The Trajectories Art Gallery held its opening reception at 6 p.m. on Thursday, Feb. 7 in the art gallery.
The gallery opened with a brief speech from curator and student Patience Joy Flaro regarding her goal with the presentation of the gallery. Flaro stated her primary goal was to highlight the fact that the faculty within the photography department at Cypress College are “artists first” and teachers second. She elaborated on this point later in the evening, stating, “I feel like we often see our teachers just as that, especially when it comes to teachers who are photographers, or artists in general. That’s their career. That’s their choice first. And so I wanted to showcase their talents in this versus having them only seen as [instructors].”
After the brief speech, patrons were left to explore the presented photographs submitted by professors Sean Black, Renee Chartier, Joshua Cho, Jason Dawes, William Hare, Steven King, Joey Lehman Morris, Aydinaneth Ortiz, Alejandro Sanchez, and Julie Shafer.
The photographs presented by the myriad of artists was just as diverse as the artists themselves. Photographs ranged in subject matter from Sean Black’s emotional portraits to William Hare’s apocalyptic abandoned architecture to Julie Shafer’s six foot tall pinhole landscapes. Images ranged from black and white to full color, and in size from the 2.5 by 3.5 inch black and white geyser-esque images by Josh Cho to Joey Lehman Morris’ large format print, taking up two 70 by 48 inch panels, that “romanticize[s] and look[s] critically at the California landscape.”
This wide variation was done purposefully, tying fluidly into the title of the gallery- “Trajectories.” Janet Owen Driggs, Director of the Art Gallery and Professor of Art History touched on that point when she said, “There are many trajectories here. All the different directions, curves, explorations that the artists are doing . . . and thematically, because we do have so many different explorations going on here and the organizing concept is that everyone works here in the photo department, rather than a thematic one, then we have this single word that encapsulates multiplicity.”
Over the course of the two hour showing, 268 guests showed up and absorbed the presented artwork.

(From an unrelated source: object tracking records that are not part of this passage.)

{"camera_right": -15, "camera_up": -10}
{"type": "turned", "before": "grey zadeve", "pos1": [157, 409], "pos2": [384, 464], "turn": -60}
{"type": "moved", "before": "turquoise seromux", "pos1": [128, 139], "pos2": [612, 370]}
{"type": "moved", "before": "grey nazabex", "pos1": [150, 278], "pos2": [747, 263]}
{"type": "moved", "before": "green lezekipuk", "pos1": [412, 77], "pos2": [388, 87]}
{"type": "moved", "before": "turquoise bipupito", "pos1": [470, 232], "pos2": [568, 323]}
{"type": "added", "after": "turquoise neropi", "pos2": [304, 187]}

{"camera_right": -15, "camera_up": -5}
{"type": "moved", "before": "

This was a near perfect amount of people for the atmosphere to remain extremely pleasant, and throughout the evening, the gallery was decently filled, without being so full as to feel claustrophobic.
Patrons admired the showing, with patrons commenting on the overall quality of the photography on display; art major Khris Damogo saying “Some of these are so well done that [it] kinda makes you think it’s a photorealistic painting…”
The gallery is scheduled to remain open until Thursday, Feb. 21, 2019.